Le message de Joël Reymond est de dire que l’Église doit retrouver ses racines juives pour rentrer dans le plan de Dieu et accomplir pleinement sa vocation. Israël devrait reconnaître Jésus comme son Messie – il n’y a pas de salut en dehors de lui (Ac 4,12) – mais l’Église de son côté doit se rapprocher d’Israël et retrouver les valeurs dont elle s’est privée en se coupant de ses racines.
Mais quand l’auteur invite à revenir aux racines juives, il a, à mon avis, une théologie ambiguë, car d’un côté, il dit à la page 11 que les chrétiens « ont reçu la totale … sans avoir à passer par l’observance de la Torah » ; mais d’un autre côté, il invite à revenir au calendrier juif avec notamment le shabbat (pp 85ss) et les fêtes de Pâque, Shavouot et Soukkot, fêtes instituées par Dieu, alors que Pâques et Pentecôte et autres fêtes chrétiennes, ont été instituées par l’Église (p. 97) – dans l’annexe III (p. 154ss), il donne même des suggestions, inspirées de la liturgie juive, pour accueillir le shabbat dans les familles chrétiennes. Il est normal que des chrétiens d’origine juive puissent le faire – ça fait partie de leur patrimoine de membres du peuple d’Israël ; je comprends même que des chrétiens d’origine païenne puissent s’associer à eux, dans la liberté du Christ (1 Co 9,20). La Torah a été donnée par Dieu à Israël, et il s’y trouve des choses excellentes.
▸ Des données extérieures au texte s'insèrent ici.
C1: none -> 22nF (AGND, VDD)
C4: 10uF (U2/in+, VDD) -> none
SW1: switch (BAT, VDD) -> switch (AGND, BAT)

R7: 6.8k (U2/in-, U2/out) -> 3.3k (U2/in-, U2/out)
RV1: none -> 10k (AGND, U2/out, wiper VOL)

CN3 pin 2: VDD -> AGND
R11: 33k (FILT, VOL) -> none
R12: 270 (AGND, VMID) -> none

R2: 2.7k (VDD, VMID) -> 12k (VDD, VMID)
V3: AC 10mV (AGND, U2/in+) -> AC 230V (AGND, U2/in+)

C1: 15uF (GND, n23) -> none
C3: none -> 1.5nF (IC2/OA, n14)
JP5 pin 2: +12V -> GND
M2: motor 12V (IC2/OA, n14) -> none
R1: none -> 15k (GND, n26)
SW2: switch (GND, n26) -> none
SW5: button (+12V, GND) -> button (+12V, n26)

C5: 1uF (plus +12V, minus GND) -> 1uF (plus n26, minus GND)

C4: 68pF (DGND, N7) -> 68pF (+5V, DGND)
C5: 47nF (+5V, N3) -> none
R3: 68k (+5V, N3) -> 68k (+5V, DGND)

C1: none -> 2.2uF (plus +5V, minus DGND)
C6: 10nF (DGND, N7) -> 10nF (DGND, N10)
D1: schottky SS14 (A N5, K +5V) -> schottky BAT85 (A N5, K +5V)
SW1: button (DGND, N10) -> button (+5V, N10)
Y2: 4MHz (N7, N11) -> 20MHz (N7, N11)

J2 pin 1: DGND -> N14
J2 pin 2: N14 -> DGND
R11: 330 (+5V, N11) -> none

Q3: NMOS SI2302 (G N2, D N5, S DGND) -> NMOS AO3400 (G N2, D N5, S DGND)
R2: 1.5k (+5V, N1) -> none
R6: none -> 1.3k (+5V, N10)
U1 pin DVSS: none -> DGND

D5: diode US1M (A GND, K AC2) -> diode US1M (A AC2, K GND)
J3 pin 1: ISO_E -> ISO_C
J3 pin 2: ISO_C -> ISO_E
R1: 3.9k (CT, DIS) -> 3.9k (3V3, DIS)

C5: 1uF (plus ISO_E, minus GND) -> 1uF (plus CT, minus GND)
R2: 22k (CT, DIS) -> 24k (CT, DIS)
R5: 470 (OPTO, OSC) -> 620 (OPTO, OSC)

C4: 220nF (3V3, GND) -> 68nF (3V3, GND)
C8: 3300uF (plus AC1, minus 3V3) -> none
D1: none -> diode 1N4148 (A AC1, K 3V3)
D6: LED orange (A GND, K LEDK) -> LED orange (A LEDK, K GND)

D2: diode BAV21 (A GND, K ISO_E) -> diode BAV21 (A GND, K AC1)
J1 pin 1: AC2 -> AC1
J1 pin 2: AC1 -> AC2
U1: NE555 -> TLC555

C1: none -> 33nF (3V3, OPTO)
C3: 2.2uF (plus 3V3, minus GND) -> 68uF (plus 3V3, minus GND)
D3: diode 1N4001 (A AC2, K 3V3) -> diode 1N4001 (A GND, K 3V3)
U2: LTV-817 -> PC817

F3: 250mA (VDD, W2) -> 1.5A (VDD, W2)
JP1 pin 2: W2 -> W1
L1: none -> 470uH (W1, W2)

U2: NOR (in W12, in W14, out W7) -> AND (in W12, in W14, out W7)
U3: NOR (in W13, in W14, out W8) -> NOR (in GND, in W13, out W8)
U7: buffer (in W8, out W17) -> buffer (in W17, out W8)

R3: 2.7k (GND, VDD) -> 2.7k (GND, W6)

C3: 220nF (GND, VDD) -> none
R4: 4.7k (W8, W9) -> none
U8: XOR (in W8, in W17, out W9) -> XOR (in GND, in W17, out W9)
Si, par exemple, sanctifier un jour particulier comme le shabbat peut m’aider à apprendre à sanctifier tout mon temps pour Dieu ; alléluia ! Mais il faut garder à l’esprit qu’en Christ, nous sommes libres (Gal. 5,1ss), « morts à la loi » (Rm 7,4 ; Gal. 2,19-20) ; nous ne sommes donc plus asservis au calendrier de la loi et avons la liberté de le pratiquer ou pas et de refuser de nous laisser juger pour cela (Gal. 4,9-10 ; Col. 2,16-18 ; Rom 14,5-6).
Un regret encore : que l’auteur, dans un livre qui vise à nous reconnecter à nos racines juives, n’ait pas songé à recourir à l’ancienne littérature rabbinique pour nous faire aimer Israël. Aucune citation du Talmud ou des midrashim ! Pourtant la Torah orale d’Israël est le chaînon incontournable reliant le Christianisme aussi bien que le Judaïsme à la Torah écrite et à l’ensemble du Tanakh (Ancien Testament). À l’image des rabbins, il aurait pu utiliser mille et une histoires juives tirées de la haggada, voire de la littérature hassidique pour illustrer ses propos les rendre facilement accessible à tout un chacun. Par exemple, il invite ses lecteurs à tester le Judaïsme pour comprendre ensuite ! Très bien ! Mais pourquoi n’a-t-il pas dit que cela venait d’Exode 24,7 : « Tout ce que le Seigneur a dit, nous ferons et nous écouterons ! » ? Les rabbins ont mainte fois disserté sur ce verset. Le Talmud de Babylone dit même que faire avant d’écouter est un « secret des anges » – à cause d’un raisonnement pas analogie (gezera shawa) avec Ps. 103,20. (voir Shabbat 88a ; cf aussi Ketouboth 112a où rabbi Zeira est si pressé de se retrouver en Israël qu’il prend des risques pour traverser un fleuve sur une corde, au lieu d’attendre un bateau ; il se voit reprocher de faire avant d’écouter. À noter que la tradition d’Israël a d’ailleurs mis un bémol à cet empressement aveugle et invite aussi à comprendre (Cf. Pinhas H. Peli, La torah aujourd’hui – DDB 1988, pp 94-98).
Malgré ces faiblesses, il faut être reconnaissant à Joël Reymond d’avoir osé écrire un tel livre en notre époque d’antisémitisme latent et d’inviter les chrétiens à retrouver une juste relation avec Israël. Il est impératif que l’Église sache que par le Christ, elle est connectée au tronc d’Israël.